Dir: Jalil Lespert. France. 2014. 104mins

Yves Saint Laurent

A concise and frequently touching real-life soap opera fashioned from very appealing soap, Jalil Lespert’s Yves Saint Laurent does an effective job of condensing two decades in the life of the justly celebrated clothing designer into a series of pithy vignettes carried along by genuine emotion and a superb central performance.

Saint Laurent’s exacting standards, fashion instincts and pioneering designs (tuxedos for women, the Mondrian dress) really did radiate out into the wider culture to lasting effect.

It would be hard to overstate how completely Pierre Niney inhabits the title role, from the impossibly lanky fashion prodigy of 1957 to the filled-out and visibly diminished figure of 1976.  The voice, posture, mannerisms, slightly twisted mouth - its all here and all in the service of one man’s unusual destiny.

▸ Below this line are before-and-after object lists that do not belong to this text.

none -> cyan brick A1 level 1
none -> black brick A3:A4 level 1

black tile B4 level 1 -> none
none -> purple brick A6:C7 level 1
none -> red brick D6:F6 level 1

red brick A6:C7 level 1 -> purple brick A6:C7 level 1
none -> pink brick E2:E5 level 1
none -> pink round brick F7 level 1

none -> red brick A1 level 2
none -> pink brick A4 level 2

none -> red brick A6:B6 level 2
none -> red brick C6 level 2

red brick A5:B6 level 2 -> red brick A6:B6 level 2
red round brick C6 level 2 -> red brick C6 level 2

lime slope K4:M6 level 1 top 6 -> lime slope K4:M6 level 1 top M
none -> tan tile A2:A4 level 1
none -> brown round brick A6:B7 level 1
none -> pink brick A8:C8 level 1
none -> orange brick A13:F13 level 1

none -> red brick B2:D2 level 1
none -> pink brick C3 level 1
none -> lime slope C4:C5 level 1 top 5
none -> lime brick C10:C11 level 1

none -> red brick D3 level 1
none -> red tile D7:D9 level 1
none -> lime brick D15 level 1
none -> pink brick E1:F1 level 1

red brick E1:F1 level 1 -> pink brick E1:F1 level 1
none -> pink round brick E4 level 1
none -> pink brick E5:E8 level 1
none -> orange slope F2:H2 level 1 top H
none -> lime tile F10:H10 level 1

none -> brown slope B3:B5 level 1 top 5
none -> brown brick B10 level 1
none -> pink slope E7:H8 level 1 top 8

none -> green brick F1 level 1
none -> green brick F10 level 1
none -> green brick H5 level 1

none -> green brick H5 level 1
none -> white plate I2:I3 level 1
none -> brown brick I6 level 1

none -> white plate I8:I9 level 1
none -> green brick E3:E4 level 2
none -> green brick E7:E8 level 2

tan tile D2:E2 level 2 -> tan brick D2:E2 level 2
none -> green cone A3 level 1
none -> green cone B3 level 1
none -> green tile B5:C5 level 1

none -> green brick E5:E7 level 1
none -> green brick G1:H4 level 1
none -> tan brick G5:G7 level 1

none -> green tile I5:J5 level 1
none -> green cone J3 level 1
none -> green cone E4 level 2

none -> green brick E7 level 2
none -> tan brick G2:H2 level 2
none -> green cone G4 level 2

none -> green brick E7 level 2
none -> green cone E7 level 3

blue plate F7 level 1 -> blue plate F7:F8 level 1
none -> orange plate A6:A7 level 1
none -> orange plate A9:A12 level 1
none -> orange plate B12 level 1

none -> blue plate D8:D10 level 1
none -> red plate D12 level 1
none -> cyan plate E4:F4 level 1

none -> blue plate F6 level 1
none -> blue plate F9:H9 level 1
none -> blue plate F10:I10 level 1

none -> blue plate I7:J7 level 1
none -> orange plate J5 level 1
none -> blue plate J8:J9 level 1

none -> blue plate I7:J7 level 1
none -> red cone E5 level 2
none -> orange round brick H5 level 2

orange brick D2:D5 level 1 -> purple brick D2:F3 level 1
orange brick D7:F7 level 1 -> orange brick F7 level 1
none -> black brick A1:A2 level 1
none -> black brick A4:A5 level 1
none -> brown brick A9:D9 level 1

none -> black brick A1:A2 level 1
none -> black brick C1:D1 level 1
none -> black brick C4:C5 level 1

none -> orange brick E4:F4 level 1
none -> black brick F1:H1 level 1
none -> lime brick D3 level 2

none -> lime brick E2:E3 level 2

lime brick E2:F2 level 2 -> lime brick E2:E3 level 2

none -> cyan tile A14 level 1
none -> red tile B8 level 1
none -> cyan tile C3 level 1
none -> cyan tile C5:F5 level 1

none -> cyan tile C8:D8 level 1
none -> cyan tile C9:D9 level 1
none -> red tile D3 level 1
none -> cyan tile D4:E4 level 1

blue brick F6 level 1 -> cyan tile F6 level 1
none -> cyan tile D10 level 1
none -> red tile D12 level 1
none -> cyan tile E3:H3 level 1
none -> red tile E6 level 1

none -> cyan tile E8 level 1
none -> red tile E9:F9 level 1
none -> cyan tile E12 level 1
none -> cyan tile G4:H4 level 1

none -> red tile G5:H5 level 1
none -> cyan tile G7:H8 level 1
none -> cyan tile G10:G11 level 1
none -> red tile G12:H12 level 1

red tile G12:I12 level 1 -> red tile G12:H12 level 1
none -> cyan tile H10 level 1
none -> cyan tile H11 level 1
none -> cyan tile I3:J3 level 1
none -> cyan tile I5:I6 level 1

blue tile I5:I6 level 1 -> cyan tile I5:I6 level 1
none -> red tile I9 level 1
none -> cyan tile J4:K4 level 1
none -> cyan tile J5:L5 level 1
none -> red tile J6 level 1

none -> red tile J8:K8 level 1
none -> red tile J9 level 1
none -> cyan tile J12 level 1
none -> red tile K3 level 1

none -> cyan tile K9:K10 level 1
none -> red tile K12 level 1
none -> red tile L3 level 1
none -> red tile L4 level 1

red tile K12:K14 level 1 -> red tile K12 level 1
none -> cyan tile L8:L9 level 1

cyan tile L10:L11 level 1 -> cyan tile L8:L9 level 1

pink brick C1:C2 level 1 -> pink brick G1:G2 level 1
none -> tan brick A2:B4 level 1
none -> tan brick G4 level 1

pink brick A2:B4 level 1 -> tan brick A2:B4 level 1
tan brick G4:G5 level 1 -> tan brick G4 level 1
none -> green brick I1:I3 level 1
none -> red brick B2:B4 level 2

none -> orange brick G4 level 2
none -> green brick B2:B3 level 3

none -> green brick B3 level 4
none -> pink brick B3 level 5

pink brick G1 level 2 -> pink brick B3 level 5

Compared to Hollywood and the UK, biopics are still a relatively recent genre in France (the Edith Piaf tale La Vie en Rose really started the ball rolling) and audiences have avoided some true tales while making hits of others. The considerable good-will that accrues to both Niney and co-star Guillaume Gallienne (both members of the permanent troupe at the Comedie Française where they are justly heralded for their versatile stagecraft), plus the subject matter, should make this very popular at home, while interest in the title character should carry the day in the many territories where the film has been pre-sold, including The Weinstein Company for the US.

Although two women wouldn’t be caught dead in the same haute couture dress at the same function, there is no reason to believe that the world can’t accommodate two YSL biopics. This one - the authorised portrait with the blessing and cooperation of Saint Laurent’s longtime romantic and business partner Pierre Bergé, still going strong at age 83 (Saint Laurent died in 2008) - hits French cinemas on January 8 and opens the Panorama section at the Berlin Film Festival. That means the production was able to use authentic locations and that the garments so fetchingly displayed are the genuine articles.

Bertrand Bonello’s version starring Gaspard Ulliel and Jeremie Renier (as well as Lea Seydoux, Louis Garel, Amira Casar and Willem Dafoe) is widely believed to be Cannes-bound.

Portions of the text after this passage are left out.